Joseph Ax
(Reuters) – Families of victims of the 2022 elementary school shooting in Uvalde, Texas, filed two lawsuits on Friday against Instagram parent company Meta (NASDAQ:), Activision Blizzard (NASDAQ:) and its parent company Microsoft (NASDAQ:) and gun maker Daniel Defense claims they collaborated to sell dangerous weapons like the Uvalde shooter to impressionable teens.
The wrongful death complaints allege that Daniel Defense, a Georgia-based gun maker, used Instagram and Activision’s Call of Duty video game to market its assault rifles to teenage boys, while Meta and Microsoft facilitated the strategy without taking into account strict supervision and allowing no action. attention to consequences.
Meta, Microsoft and Daniel Defense did not immediately respond to requests for comment.
On May 24, 2022, in one of the deadliest school shootings in history, 19 children and two teachers were killed when an 18-year-old gunman armed with a Daniel Defense rifle entered Robb Elementary School and barricaded himself in adjacent classrooms with dozens of students.
The complaints were filed on the two-year anniversary of the Koskoff massacre by Koskoff & Bieder, the same law firm that reached a $73 million settlement in 2022 with rifle maker Remington on behalf of the families of children killed in the mass shooting at Sandy Hook Elementary School. School in 2012.
The first lawsuit, filed in Los Angeles Superior Court, accuses Meta’s Instagram of providing gun makers with “an unmonitored channel to communicate directly with minors, in their homes, at school, even in the middle of the night” with only token oversight.

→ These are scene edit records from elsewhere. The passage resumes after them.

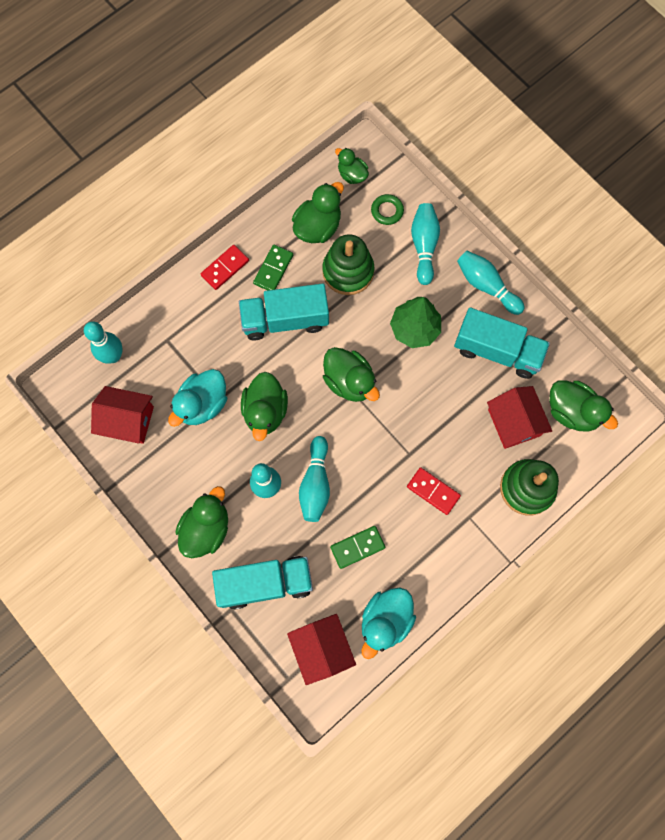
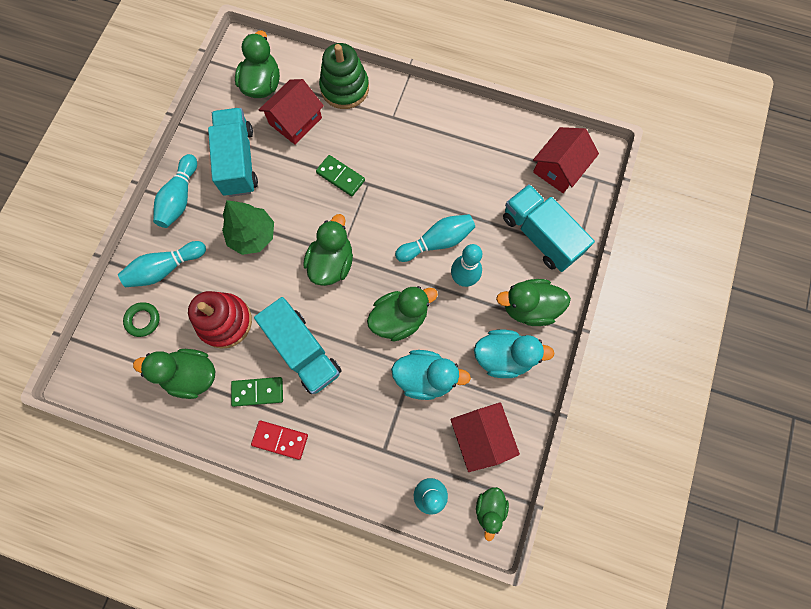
camera: 120 degrees left, 0 degrees up
(348, 271) = (225, 321): green stacking toy -> red stacking toy
(352, 175) = (117, 374): green duck -> green duck (489, 508)
(357, 547) = (467, 183): green domino -> green domino (340, 176)
(385, 620) = (509, 135): turquoise duck -> turquoise duck (503, 357)
(433, 491) = (388, 151): red domino -> none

The complaint also alleges that Activision’s popular war game Call of Duty “creates a vividly realistic and immersive theater of violence in which teenage boys learn to kill with frightening skill and ease” by using real weapons as models of the game’s firearms.
The Uvalde shooter played Call of Duty, which features, among other weapons, an assault rifle made by Daniel Defense, according to the lawsuit, and obsessively visited Instagram, where Daniel Defense frequently advertised.
As a result, the complaint alleges, he became fixated on acquiring the same guns and using them to commit murders, even though he had never fired a gun in real life before.
The second lawsuit, filed in Uvalde County Circuit Court, accuses Daniel Defense of intentionally targeting its advertising to teenage boys in an attempt to secure lifelong customers.
“There is a direct connection between the actions of these companies and the Uvalde shooting,” Josh Koskoff, one of the families’ attorneys, said in a statement. “This three-headed monster deliberately exposed him to weapons, taught him to see them as a tool to solve his problems, and taught him to use them.”
Daniel Defense is already facing other lawsuits filed by the families of some of the victims. In a 2022 statement, CEO Marty Daniel called such litigation “frivolous” and “politically motivated.”
Earlier this week, victims’ families announced a separate lawsuit against nearly 100 state police officers who participated in what the U.S. Justice Department said was a botched emergency response. The families also reached a $2 million settlement with the city of Uvalde.
Several other lawsuits against various government agencies remain pending.